The platoon headquarters consists of a headquarters section, maintenance control section, and recovery section. The maintenance control section supervises the unit's field-level maintenance activities, serves as collection point for all maintenance records, stocks components for shop operations, and manages all maintenance and recovery operations within the BSA. The recovery section provides welding and lift capability for the repair shops, recovery operations for BSB units and units operating within the BSA, and limited assistance to FSCs for evacuating equipment.

The maintenance platoon provides shop and on-site field-level maintenance for the companies of the BSB, assistance to the FSCs, and (when able) additional support to other units traversing through the brigade's area of operation. It consists of a field maintenance section which provides maintenance for the BSB's automotive and track vehicles; a ground support equipment repair section which provides maintenance for power generation, construction, quartermaster and utilities equipment; a communications and ground repair section; a missile and electronic repair section; and an armament repair section.

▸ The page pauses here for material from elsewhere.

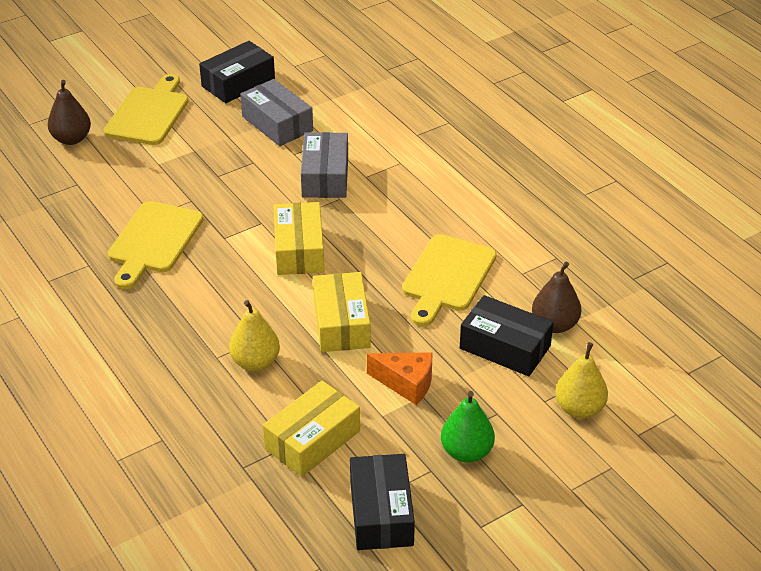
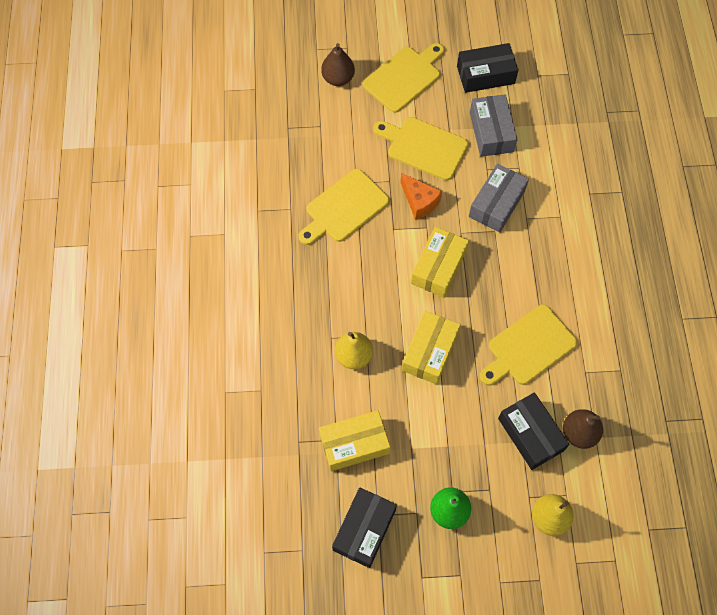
camera: 30 degrees right, 25 degrees up
(211, 160) = (423, 147): none -> yellow cutting board
(406, 384) = (443, 430): orange cheese -> orange cheese (419, 202)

===Brigade Support Medical Company===
The brigade support medical company (BSMC) colloquially known as a "Charlie Med" provides medical support to its BCT and on an area basis to any BCT units that do not have their own medical assets. The BSMC will set up its headquarters and a Role 2 field hospital in the BSA, typically with the BSB headquarters on the BSB base as it has limited self-defense capability. The BSMC consists of a company headquarters, a preventative medicine section, a mental health section, a medical treatment platoon, a medical evacuation platoon, and a brigade medical supply office. The BSMC may also be augmented with forward surgical teams as required.

===Forward Support Company===
Forward support companies (FSCs) are organic to the BSBs of a BCT, combat aviation brigade, and Special Forces Group. Their mission is to provide direct support to the other battalions of its parent brigade. This includes field feeding, bulk fuel, general supply, ammunition, and field-level maintenance to the supported battalion. It may also provide support to other units in the brigade on a limited basis. Because of its close support, an FSC may be placed under the operational control of its supported battalion's commander as necessary. FSCs are structured similarly, with a headquarters section, distribution platoon, and maintenance platoon, with differences in maintenance and petroleum, oil and lubricant (POL) distribution capability. The headquarters section includes a food service section which provides food support and preparation for the FSC and its supported battalion.

The distribution platoon consists of a platoon headquarters (a platoon leader and platoon sergeant) and four squads which manage the distribution of supply classes I, II, III, IV, V and IX received by the FSC to the supported battalion. The distribution platoon makes up part of the supported battalion's combat trains element, which provides a centralize location for battalion and FSC sustainment personnel.

The maintenance platoon performs field-level maintenance and related functions for their supported battalion. It consists of a headquarters section; a maintenance control section which tracks and manages maintenance activity for the FSC and supported battalion; a maintenance section, a service and recovery section; and several field maintenance teams which travel near the Forward Line of Own Troops.